# Coopers Pale Ale.



## under (16/3/09)

Would just like to see if one of you guys could convert this sucker - http://www.aussiehomebrewer.com/forum/inde...&recipe=483

To a extract / specality grain recipe. Im some what useless in this aspect!!


----------



## Stinky Nightgown (16/3/09)

Try
1 x Coopers Pale Ale tin
1 x 1kg sugar

 
:icon_vomit: 

sorry mate........just had to......


----------



## buttersd70 (16/3/09)

1x1.5kg lme and
1kg dme
or
2.2kg dme

120g dry wheat malt extract
650g sugar 
30g dark crystal, steeped.

Not saying I agree with the use of sugar (particularly in a beer where the brewery itself has confirmed there is no sugar), but theres your conversion as asked....

(I would seriously swap the cane sugar for dextrose, imo.)

Oh, and recultured coopers yeast from a stubbie of pale is definately required for anything even remotely like coopers.
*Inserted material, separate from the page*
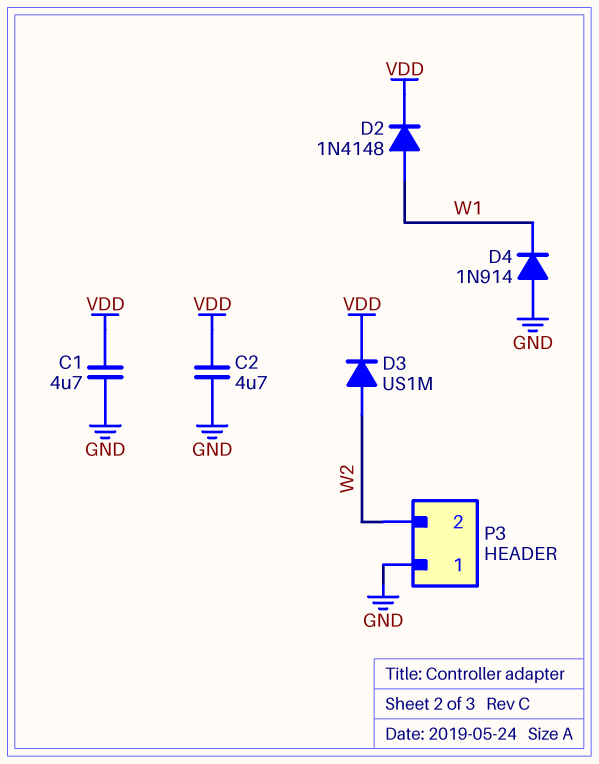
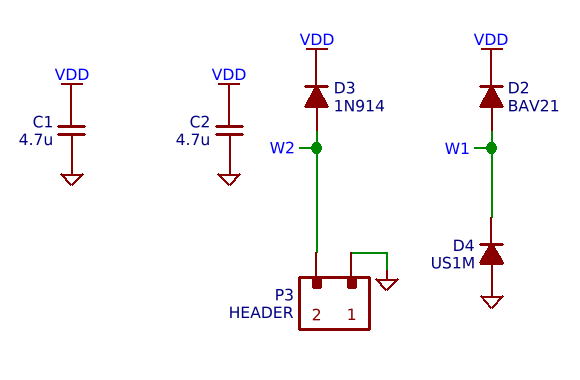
D2: diode 1N4148 (A W1, K VDD) -> diode BAV21 (A W1, K VDD)
D3: diode US1M (A W2, K VDD) -> diode 1N914 (A W2, K VDD)
D4: diode 1N914 (A GND, K W1) -> diode US1M (A GND, K W1)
edit....just so you know, conversions aren't too hard, particularly in a recipe that has very simple grin bill. Grain weight x efficiency = liquid extract weight (roughly). It gets hard when there are several differant grains in there.....working out what to replace each grain with.


----------



## seemax (16/3/09)

not a conversion, but an easy recipe

1 pale ale can
1 kg LME
250g dextrose
10g PoR @ 10mins, 10g PoR @ 0mins
coopers yeast (not kit, but cultured from the bottle)
ferment @ 18C

not an exact clone but any stretch but a nice, clean, dry pale ale


----------



## under (16/3/09)

buttersd70 said:


> 1x1.5kg lme and
> 1kg dme
> or
> 2.2kg dme
> ...



Butters. Maybe some crystal or carapils? 

What abouts hops? Same sched as the ag recipe?


----------



## Gavo (16/3/09)

buttersd70 said:


> 30g dark crystal, steeped.



Is that 300g dark crystal? 
Definitely go with the Dex over cane sugar. It still give the lighter body but with no effect on the flavour.

Carapils will aid head retention. But... with the wheat malt and crystal it wouldn't be required.

Gavo.


----------



## buttersd70 (16/3/09)

under said:


> Butters. Maybe some crystal or carapils?
> 
> What abouts hops? Same sched as the ag recipe?



Well, there is some crystal in there (not that I think 30g of crystal will do much, but hey, it's not my recipe.)
You could add some carpils, but go light on it. You want to add head retention without extra body....it's meant to be a thin beer. (not my cup of tea, but thats how it supposedly is...). Maybe 100g? As Gavo mentioned, the wheat malt would help with retention as well.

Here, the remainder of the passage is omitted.